Ist die strafrechtliche Aufarbeitung der WM-Affäre 2006 nun abgeschlossen?

Das gilt nur für die Schweiz. Auch in Deutschland müssen sich Zwanziger, Niersbach, Schmidt und Linsi voraussichtlich noch vor Gericht verantworten. Allerdings nicht wegen Betrugs - der verjährt in Deutschland bereits nach zehn Jahren - sondern wegen Steuerhinterziehung.

Auch hier geht es um die ominöse Überweisung vom 27. April 2005. Die Summe war in der Steuererklärung unter dem Titel "Kostenbeteiligung FIFA-Gala 2006" als Betriebsausgabe deklariert und damit steuermindernd verrechnet worden. Die Staatsanwaltschaft wirft den vier Fußballfunktionären deshalb Steuerhinterziehung in Höhe von rund 13,7 Millionen Euro vor. Das mögliche Strafmaß: bis zu fünf Jahre Haft.

Das Oberlandesgericht Frankfurt am Main ließ die Anklage gegen die Funktionäre im August 2019 zu. Damit ist das Hauptverfahren eröffnet, gleichzeitig ruht damit weiter die Verjährungsfrist für schwere Steuervergehen von eigentlich zehn Jahren. Diese wurde bereits mit dem Beginn der Ermittlungen unterbrochen. Ein Ende wie jenes beim Prozess in Bellinzona wird es also voraussichtlich nicht geben.

Und was ist mit Franz Beckenbauer?

Deutschland Beckenbauer und Linsi vor WM 2006 Plakat
Franz Beckenbauer und Urs Linsi im Januar 2005Bild: picture-alliance/Pressefoto ULMER/B. Hake

Er ist der einzige der Beteiligten an der ominösen Millionenzahlung im Jahr 2005, der nun keine juristischen Konsequenzen mehr zu fürchten hat. Die Schweizer Ankläger hielten Beckenbauer, den Präsidenten des WM-Organisationskomitees 2006, eigentlich für den Hauptschuldigen.

Wegen des angegriffenen Gesundheitszustands Beckenbauers - der einstige deutsche Fußballstar wurde bereits mehrfach am Herzen operiert - wurde das Verfahren gegen ihn jedoch im Juli 2019 von jenem gegen die anderen vier Beschuldigten abgetrennt. Am Montag sind auch die Vorwürfe gegen ihn verjährt.

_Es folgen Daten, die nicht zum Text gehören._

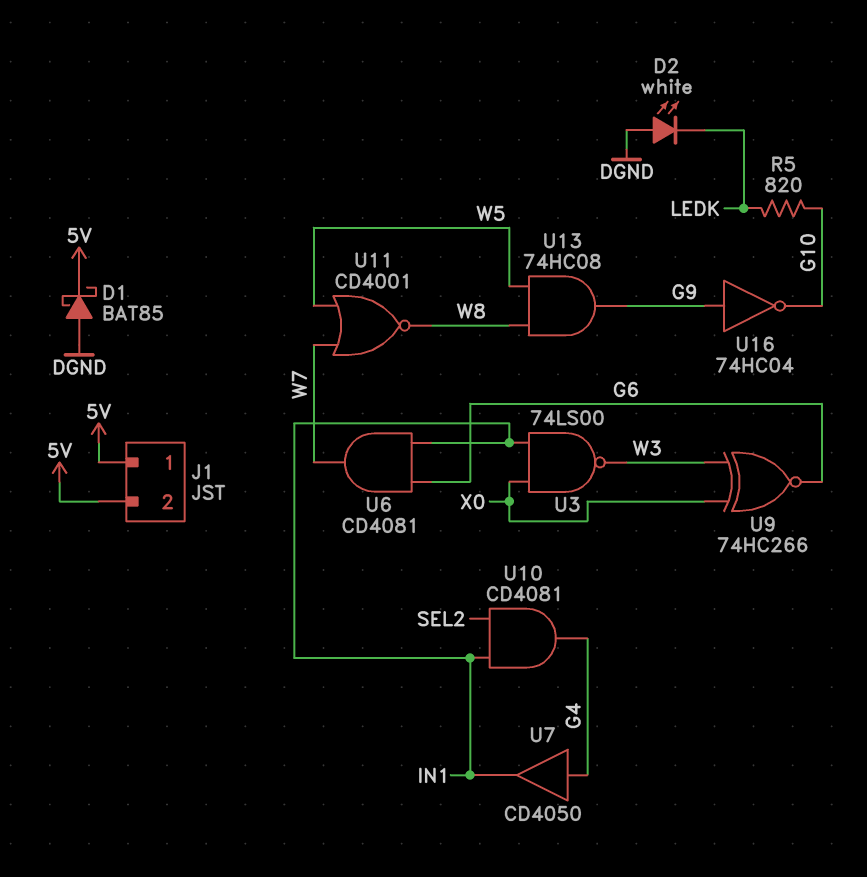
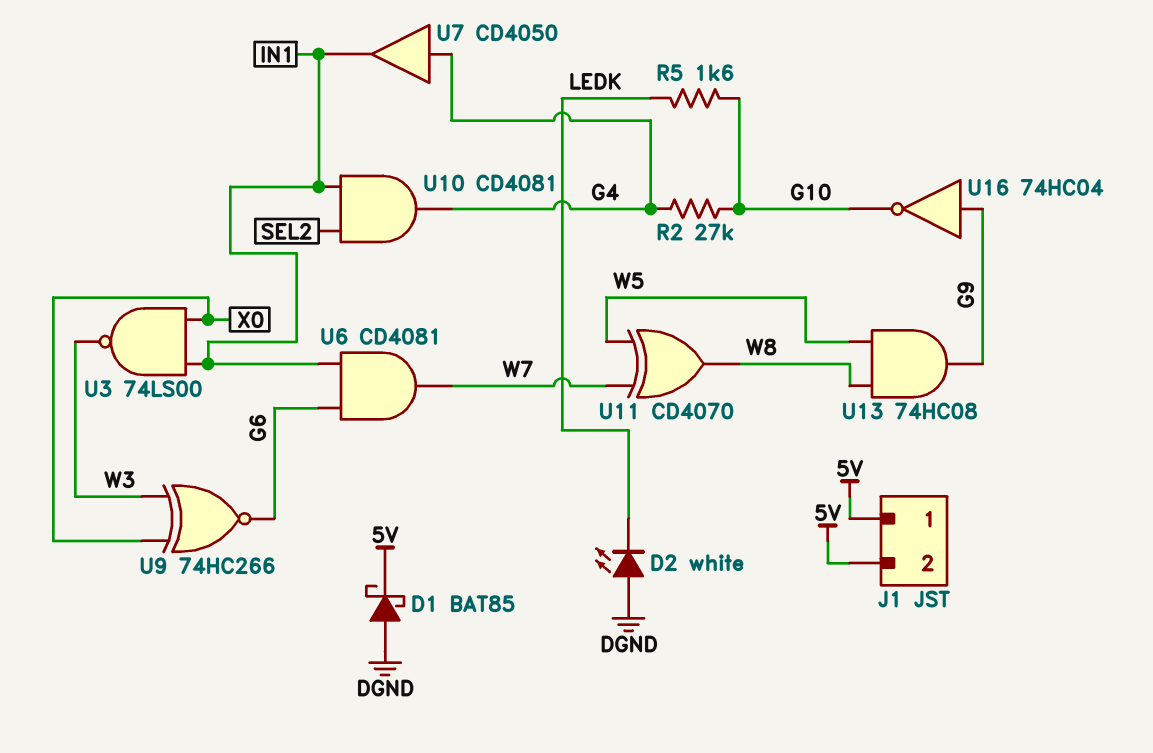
R2: none -> 27k (G4, G10)
R5: 820 (G10, LEDK) -> 1.6k (G10, LEDK)
U11: NOR CD4001 (in W5, in W7, out W8) -> XOR CD4070 (in W5, in W7, out W8)

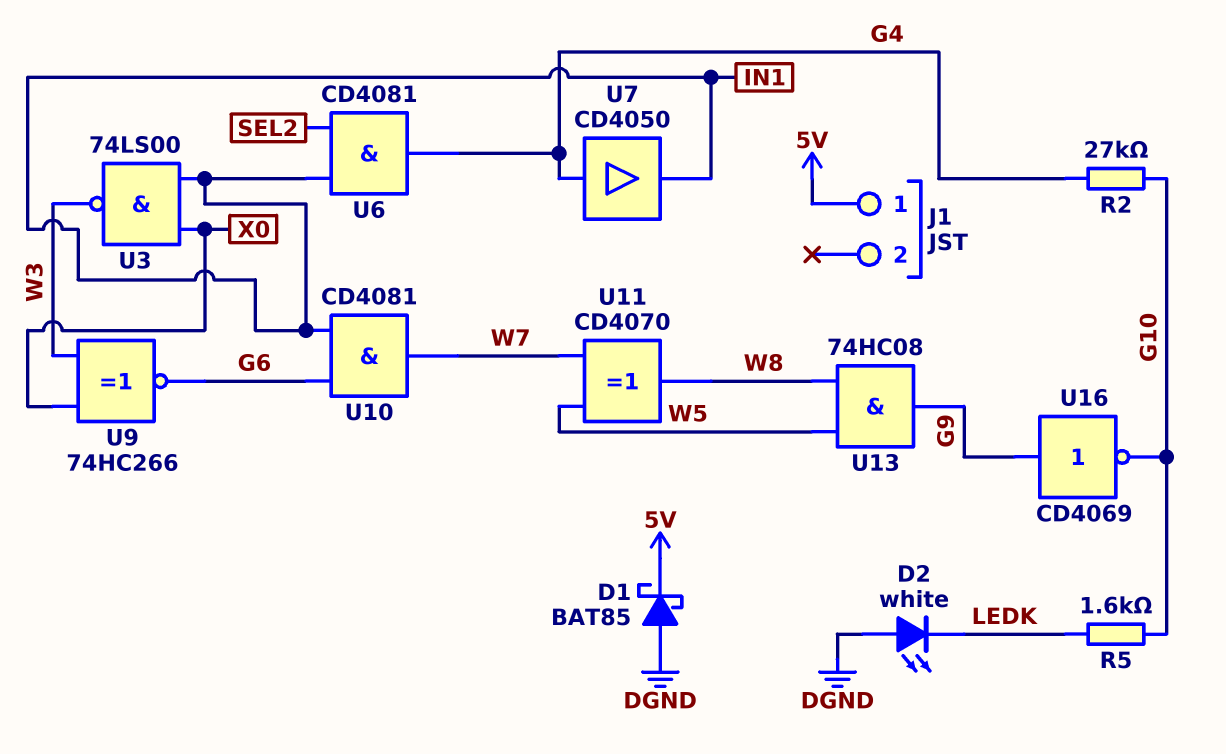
J1 pin 2: 5V -> none
U6: AND CD4081 (in G6, in IN1, out W7) -> AND CD4081 (in IN1, in SEL2, out G4)
U10: AND CD4081 (in IN1, in SEL2, out G4) -> AND CD4081 (in G6, in IN1, out W7)
U16: NOT 74HC04 (in G9, out G10) -> NOT CD4069 (in G9, out G10)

Und im Steuerhinterziehungsprozess in Deutschland gehört Beckenbauer nicht zu den Beschuldigten. Man gehe "nach Aktenlage" nicht davon aus, dass Geld an den "Fußballer F.B." für seine Verdienste um die WM-Vergabe und -Organisation geflossen seien, erklärte das Oberlandesgericht Frankfurt.